I must clarify that by “voice-controlled random generator” I do not mean a process with two outcomes and an underlying 0.5 probability. As I wrote in my critique, the process is random in the sense that it is based on a waveform that is affected by all kinds of acoustic accidents but the underlying probability distribution is not uniform. There are clear biases, like in the case of the “plateaus”. As I tried to explain, these “plateaus” are in some cases vaguely related to silences or pauses, which implies that they will tend to pick up hesitations or lowered fundamental frequency portions, among all kinds of other acoustic garbage that they pick up due to their absurd processing principle. What you are observing in your results is probably just the spurious result of irrelevant information processing within which a small component is biased by those phonetic aspects among all the non-sense it generates. Your regression analysis captures, at best, just that bias. That is fully compatible with the overall meaningless results generated by the LVA-technology. You are doing the interpretation by analyzing the biased random results a posteriori and imputing them a meaning that they would hardly have if you were to use the LVA-data in an open, predictive way. I am afraid this does not prove anything and that you carry out the analyses using proper speech analysis technology. I suspect that the quality of your speech materials is quite poor from the beginning, maybe involving a relatively narrow frequency band and probably a poor signal-to-noise ratio, as it often is the case in phone calls. This is a problem for any scientific analysis of speech but not a problem for a program that does not even know what it is analyzing to begin with. Incidentally, this may be reason why you found such a good agreement between the NAFF measure and PRAAT’s jitter measure (Mayew & Venkatachalam, 2011, p. 50, Table 7) . Jitter is not a very meaningful measure because it simply captures the instability of signal and under noisy conditions it is affected as much by the background noise as it is by the true instability in vocal fold vibration that it is supposed to capture. It is not surprising that this is about the only measure that seems to match the LVA-results, although contrary to the LVA variable, jitter is in fact a well-defined measure.
Scientifically sound emotion analysis can be carried out, though not with LVA
I insist that you should correct your work by carrying out the analyses using scientific technology. Since, as you wrote, you are interested in assessing “The power of voice”, not “The power of LVA”, there is no other way of assessing the Power of voice than starting by using relevant scientific technology. I am sure phoneticians will be happy to assist you in the process and that you have all to gain from discontinuing your use of Nemesysco’s LVA-technology. Meanwhile, you may wish to take a look at Mark Liberman’s Language Blog where the aspects that you are interested in studying are also discussed (Linguistic Deception Detection: Part 1, http://languagelog.ldc.upenn.edu/nll/?p=3608).

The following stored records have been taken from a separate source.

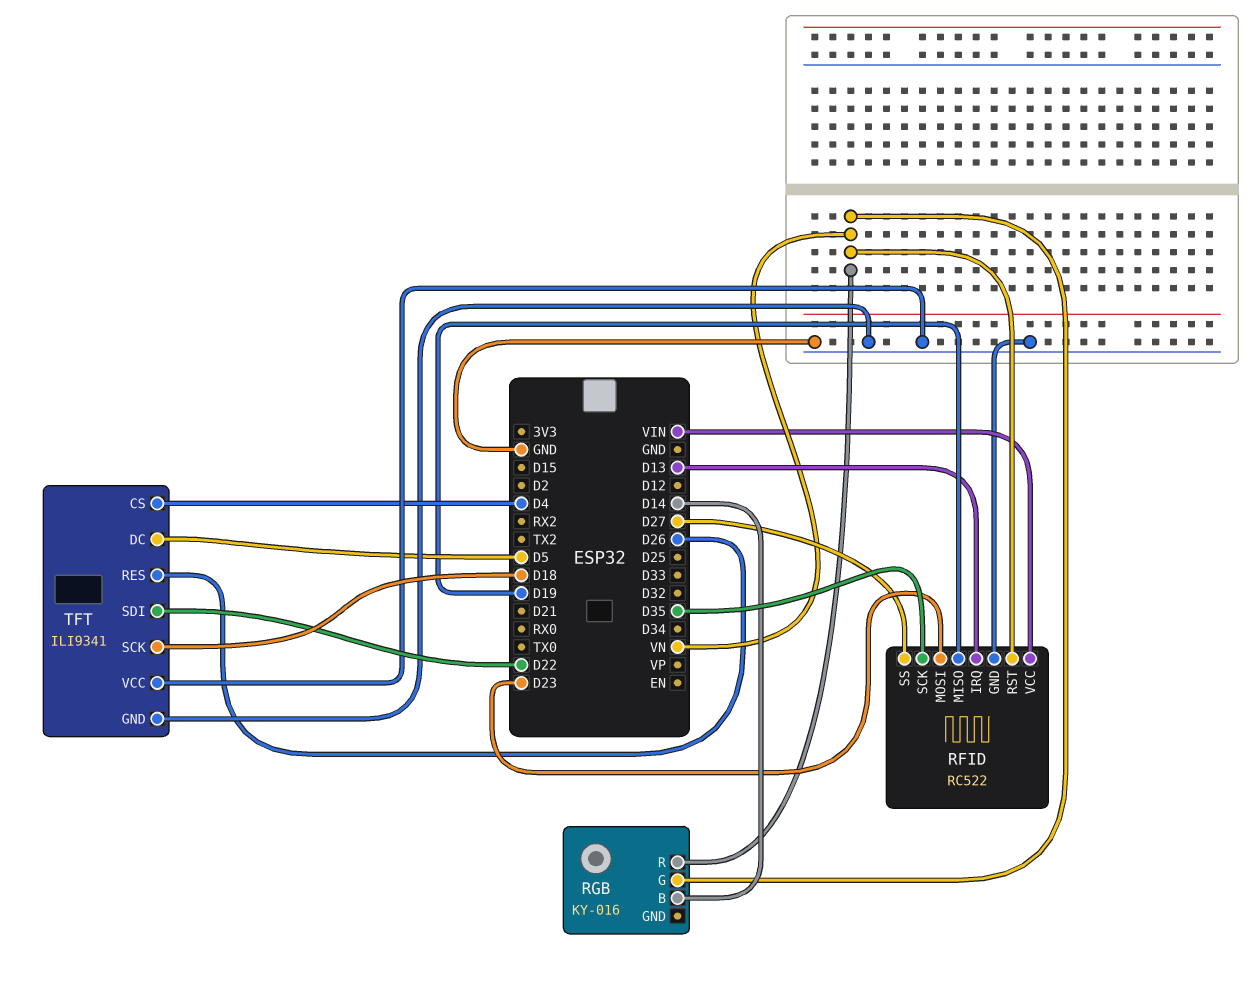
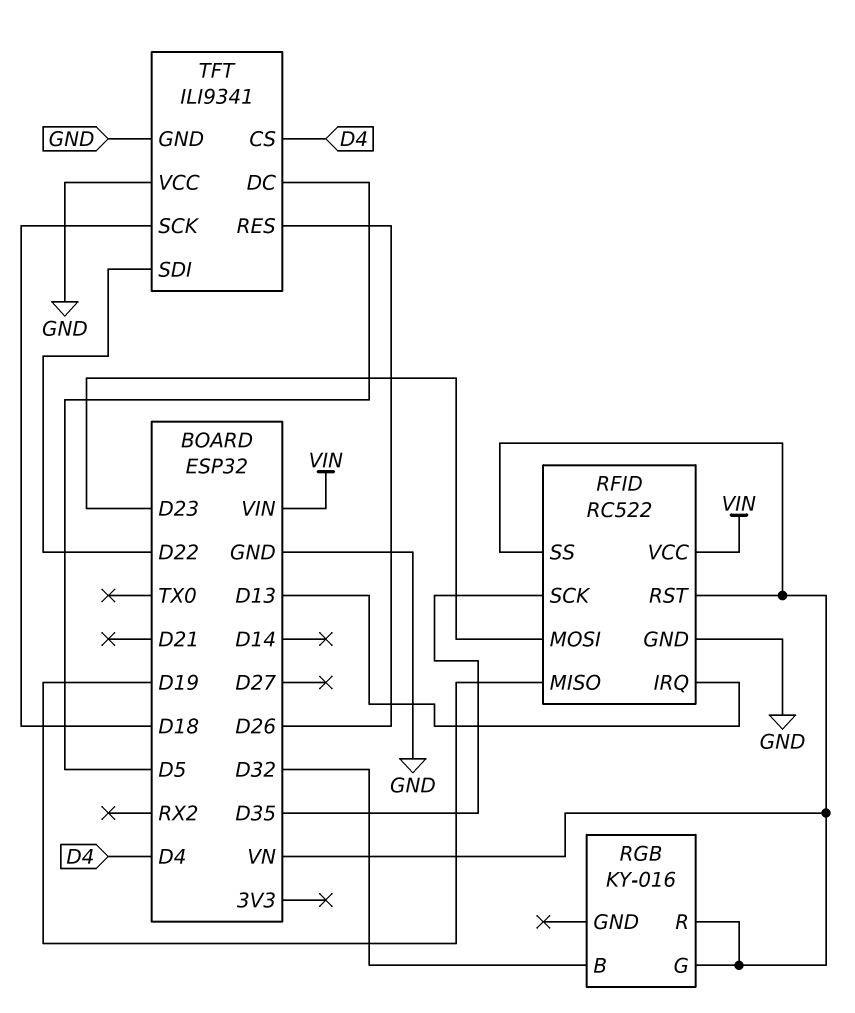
RFID pin SS: D27 -> VN
RGB pin B: D14 -> D32

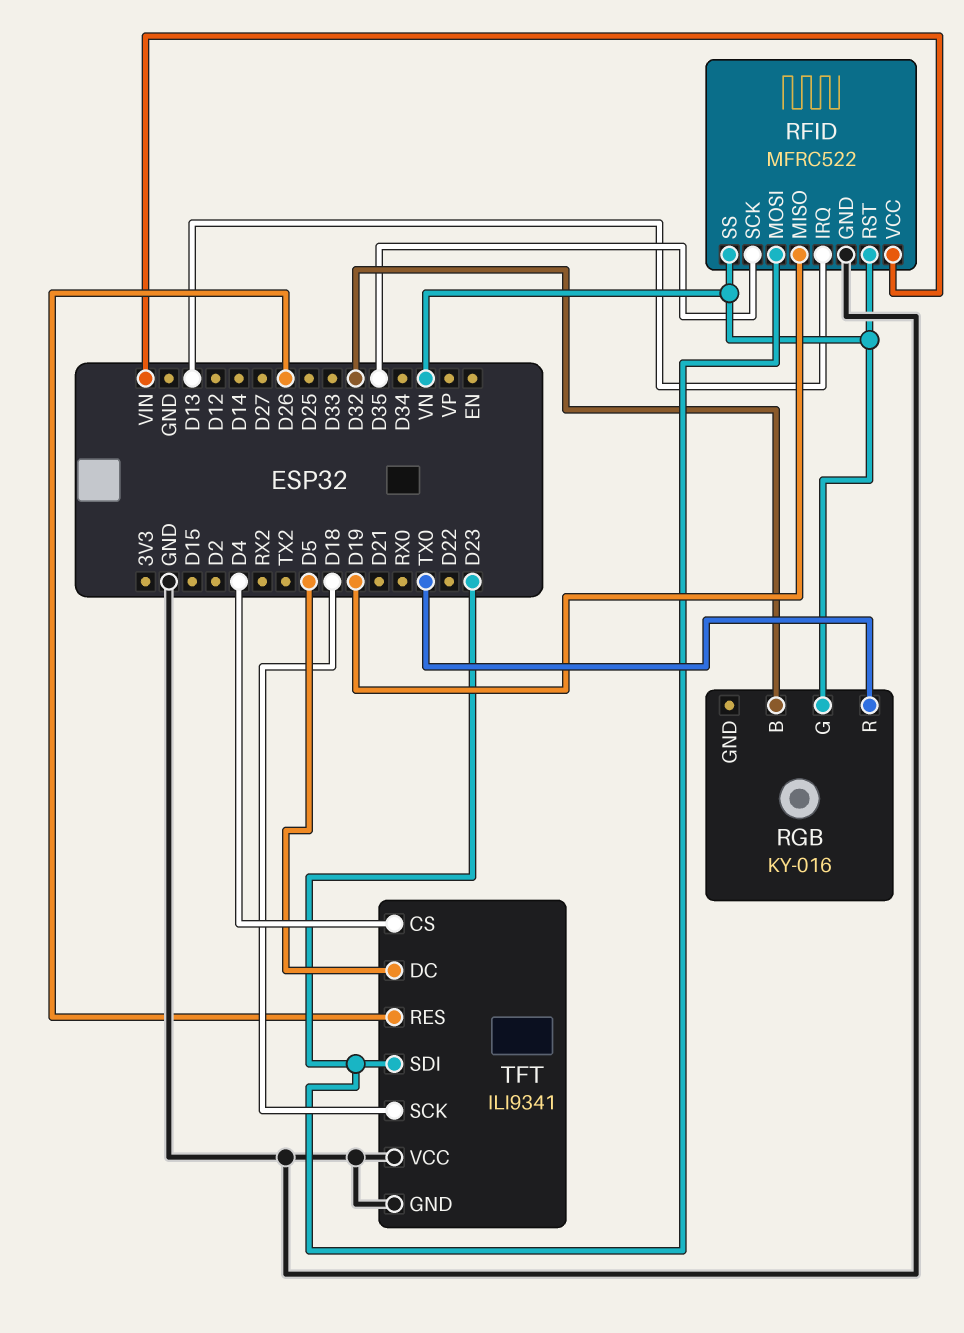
RFID: RC522 -> MFRC522
RGB pin R: VN -> TX0
TFT pin SDI: D22 -> D23

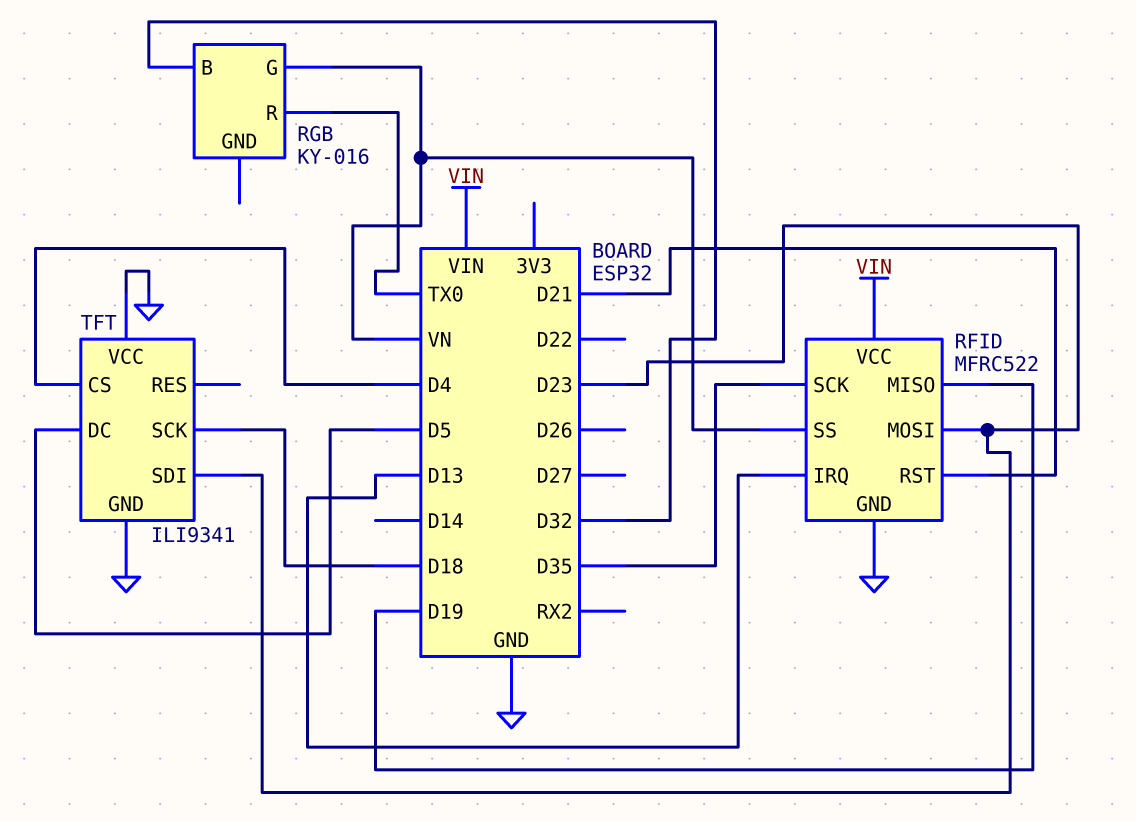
RFID pin RST: VN -> D21
TFT pin RES: D26 -> none

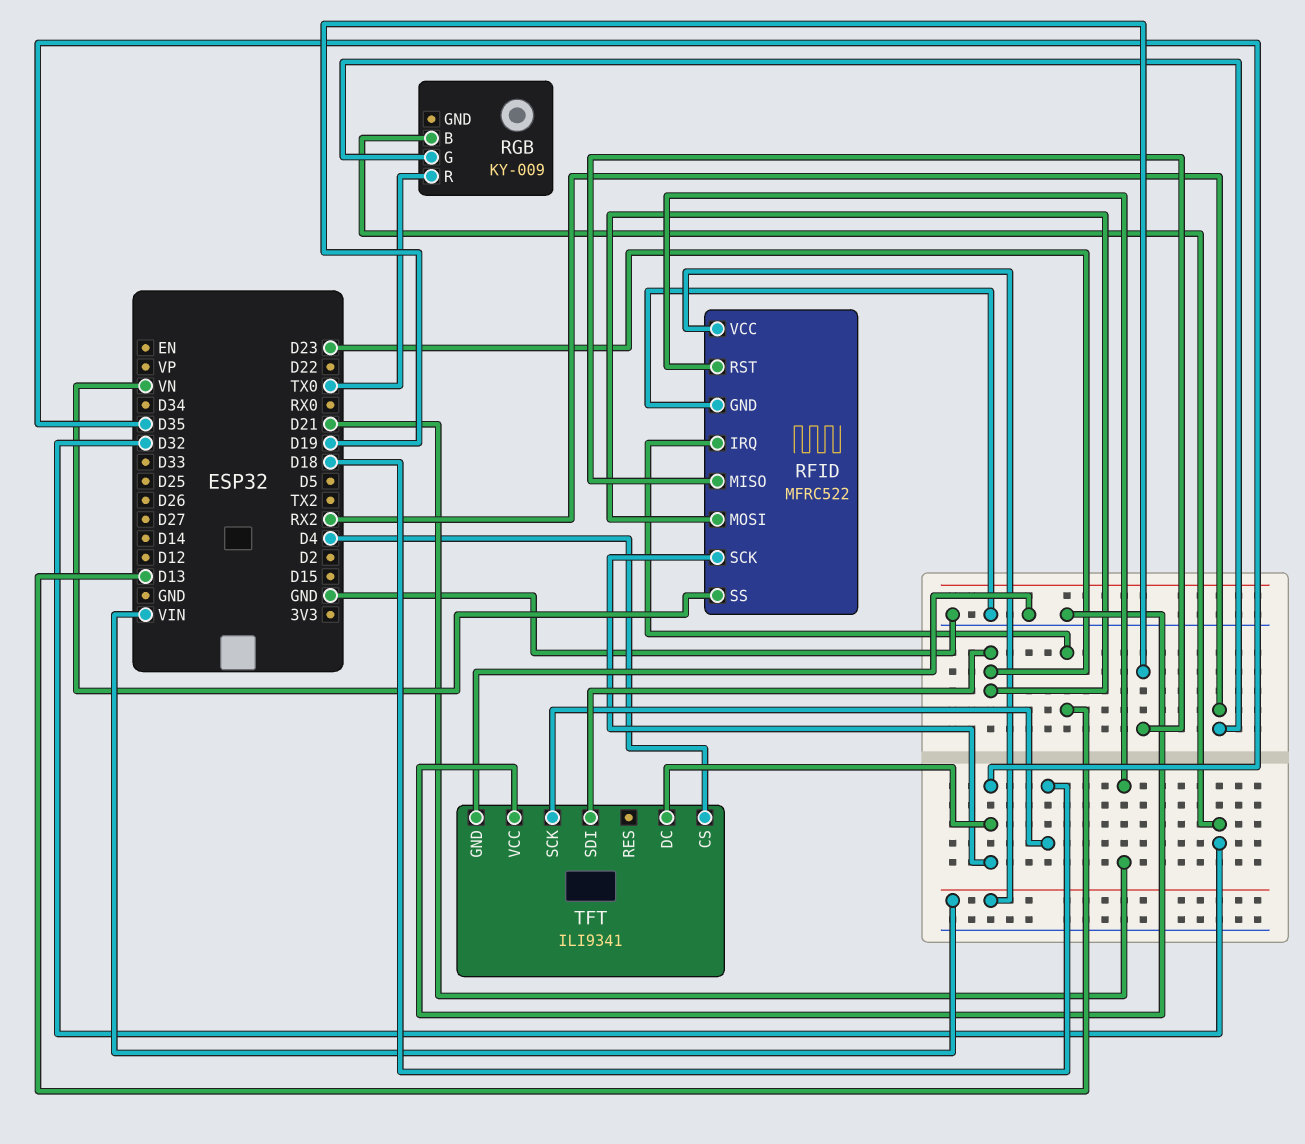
RGB: KY-016 -> KY-009
RGB pin G: VN -> RX2
TFT pin DC: D5 -> D35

I apologize for my slow reaction to your reply. I look forward to learn about a scientifically correct study of the research question that you are dealing with.
Good luck with the task.
Hobson, Mayew and Venkatachalam’s paper, Analyzing Speech to Detect Financial Misreporting, is just the last of a series of flawed studies by Mayew and Venkatachalam. The authors insist in using Nemesysco’s LVA technology and give the impression that this is as an emerging speech analysis technology based on Nemesysco’s proprietary secrets. In reality the LVA principles were described in Liberman, A. (2003), US patent No. 6,638,217 B1. Although the ad hoc thresholds used in the program may have been changed since then, the patent unequivocally demonstrates that LVA principles are absurd and incapable of extracting any useful information from the waveforms it is supposed to analyze (see Lacerda (2012), “Money Talks: The Power of Voice – A critical review of Mayew and Ventachalam’s The Power of Voice: Managerial Affective States and Future Firm Performance”, for an explanation of why the LVA technology cannot work). Given the irrelevance of the LVA basic variables, further processing of the measures cannot produce any sensible results (unless information would be added during the processing, which is not the case). The so-called “proprietary secrets” are most likely no more than Nemesysco’s pseudo-scientific wording, circular arguments and incompetent descriptions of the speech production process that are supposed to lead naïve customers into the belief that there are indeed “proprietary secrets. Mayew and Venkatachalam have failed to see through the ungrounded claims of the LVA vendors. As a consequence, Mayew and Ventachalam have so far published a series of inconclusive papers because their results are critically dependent on the validity of LVA technology.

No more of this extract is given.